Sayangnya, dia enggan menjelaskan lebih rinci penjajakan kerja sama yang dilakukan perusahaannya dengan produsen otomotif kelas dunia tersebut. Hendro khawatir bila diumbar lebih jauh kepada publik soal kerja sama tersebut, maka cita-citanya untuk memproduksi mobil buatan dalam negeri akan sulit terealisasi.

"Kalau saya ceritakan ini semua, kredit bisa disetop. Karena ini kan pasar begitu jahatnya. Jadi jangan ditanya (lebih jauh soal penjajakan kerja sama), bisa gagal," imbuh dia.
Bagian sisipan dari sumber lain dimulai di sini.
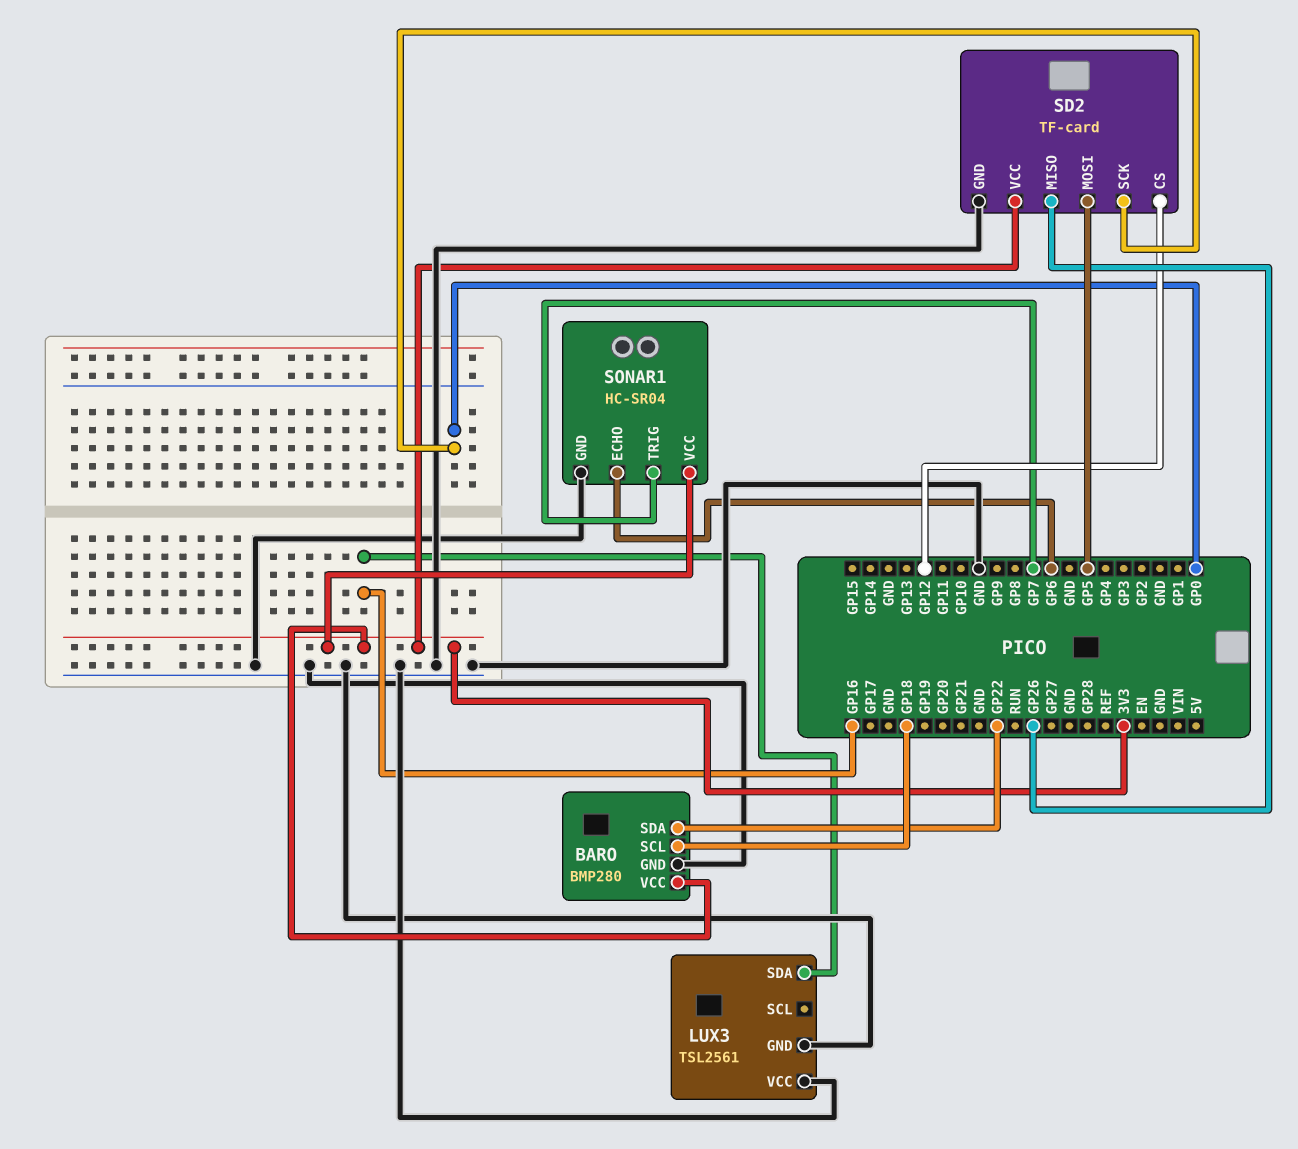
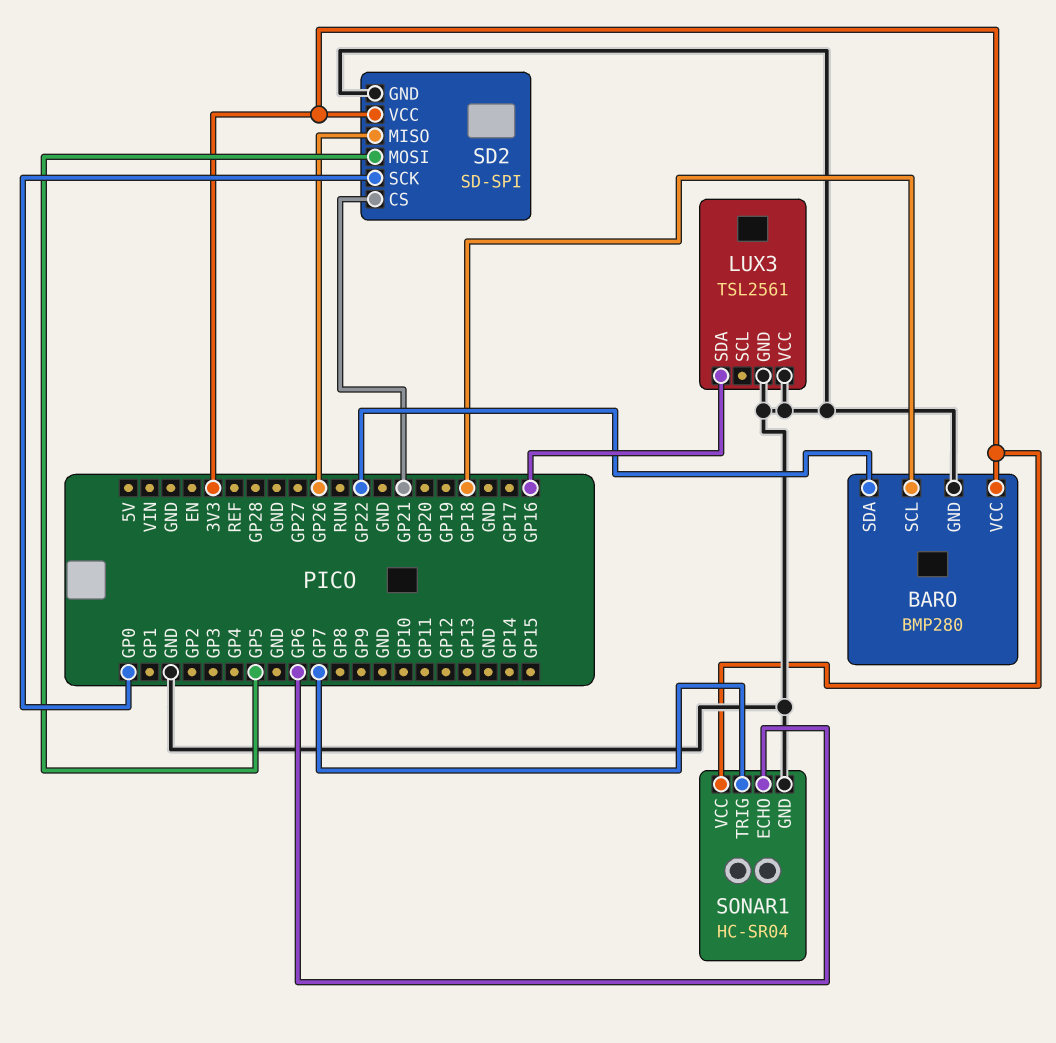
SD2: TF-card -> SD-SPI
SD2 pin CS: GP12 -> GP21

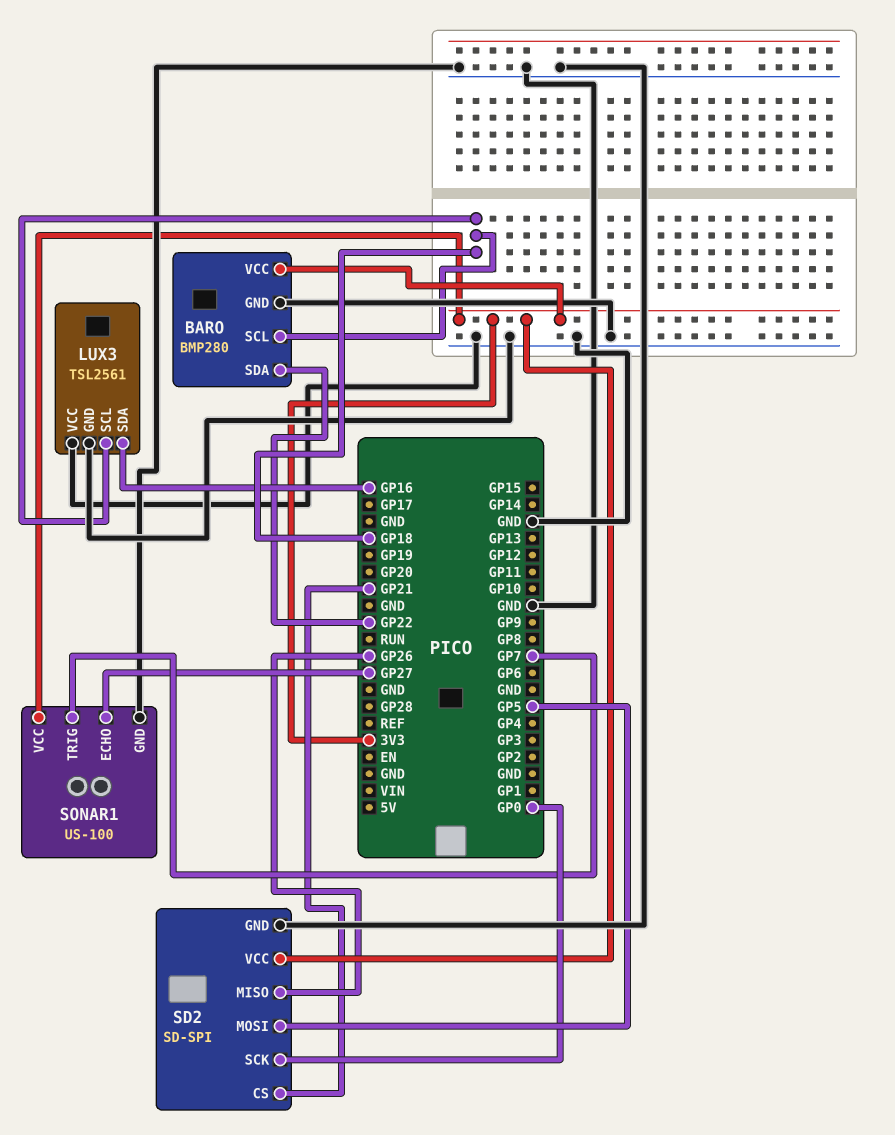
LUX3 pin SCL: none -> GP18
SONAR1: HC-SR04 -> US-100
SONAR1 pin ECHO: GP6 -> GP27

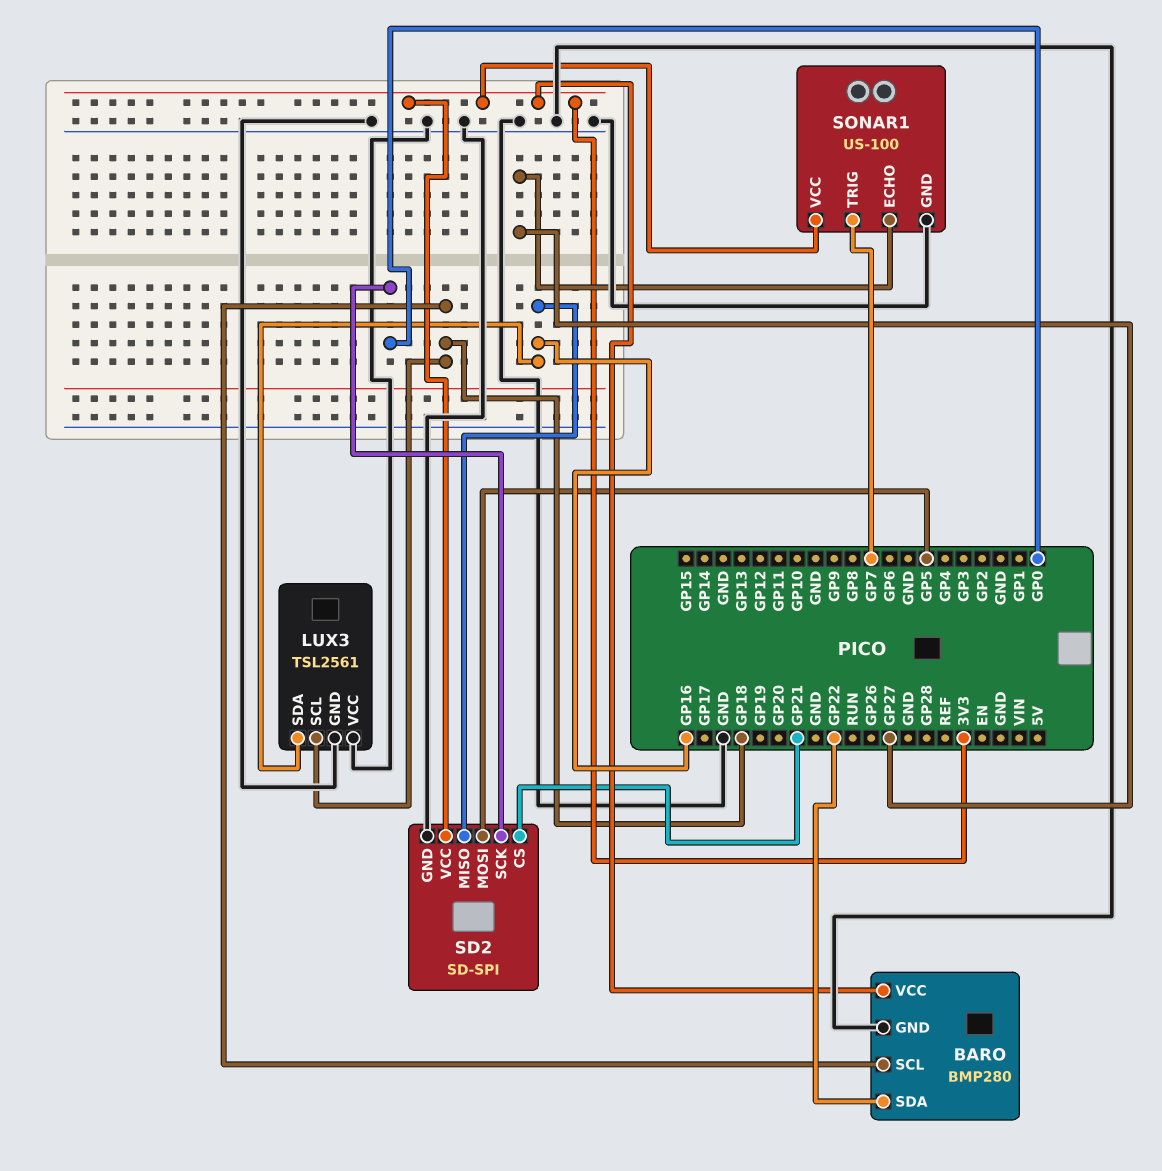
SD2 pin MISO: GP26 -> GP16

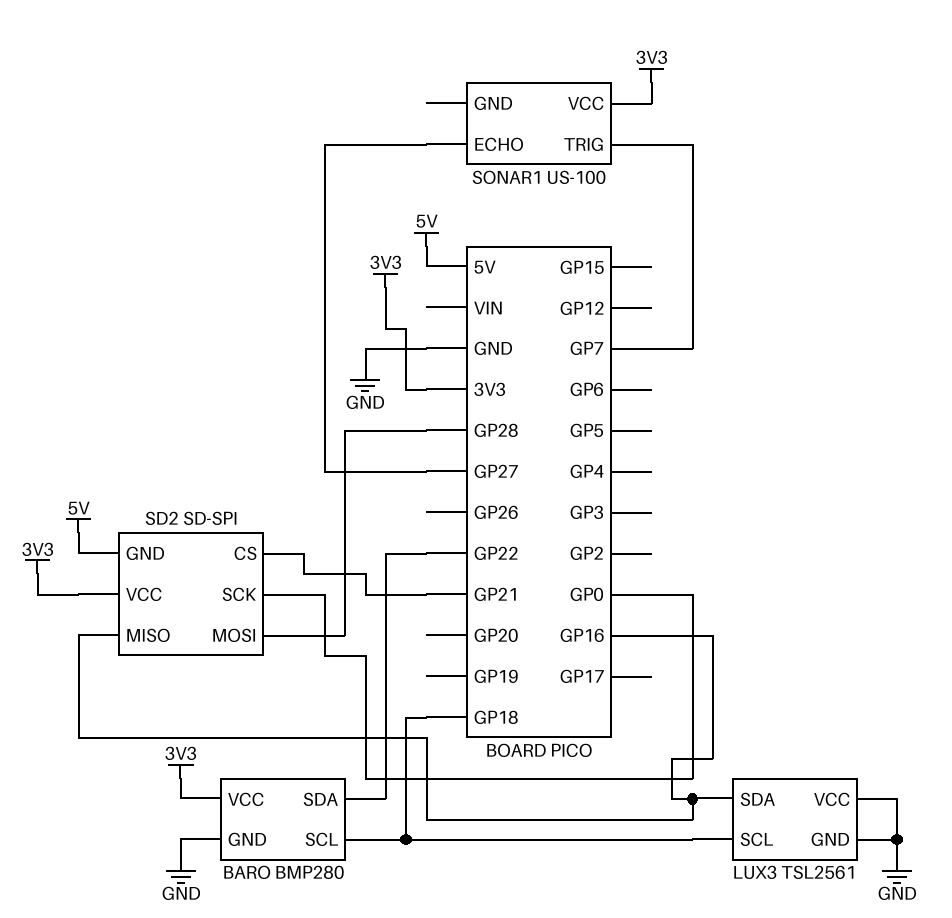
SD2 pin GND: GND -> 5V
SD2 pin MOSI: GP5 -> GP28
SONAR1 pin GND: GND -> none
Selain itu, Hendro tak mau menyebut proyek produksi mobil ini sebagai proyek mobil nasional. Sebab, dalam proyek tersebut seluruhnya dibiayai oleh pihak swasta, dan tidak ada campur tangan pemerintah.‎ "Ini bukan mobil nasional, ini mobil buatan Indonesia karena 100 persen buatan swasta, buatan Indonesia," tegas dia.

Niatan Hendro untuk memproduksi mobil dalam negeri karena pasar otomotif di Indonesia saat ini seluruhnya dijejali oleh produsen-produsen dari luar negeri. Dia ingin Indonesia benar-benar merdeka, termasuk menggunakan mobil produksi dalam negeri.

"Dulu kompeni (yang jajah Indonesia), dan sekarang kita sudah merdeka. Lihat sekarang, produk-produk kompeni dijual di Indonesia, berarti kita masih dijajah. Kita harus buat mobil sendiri, meski rada nekat juga," harap Hendro sembari terkekeh.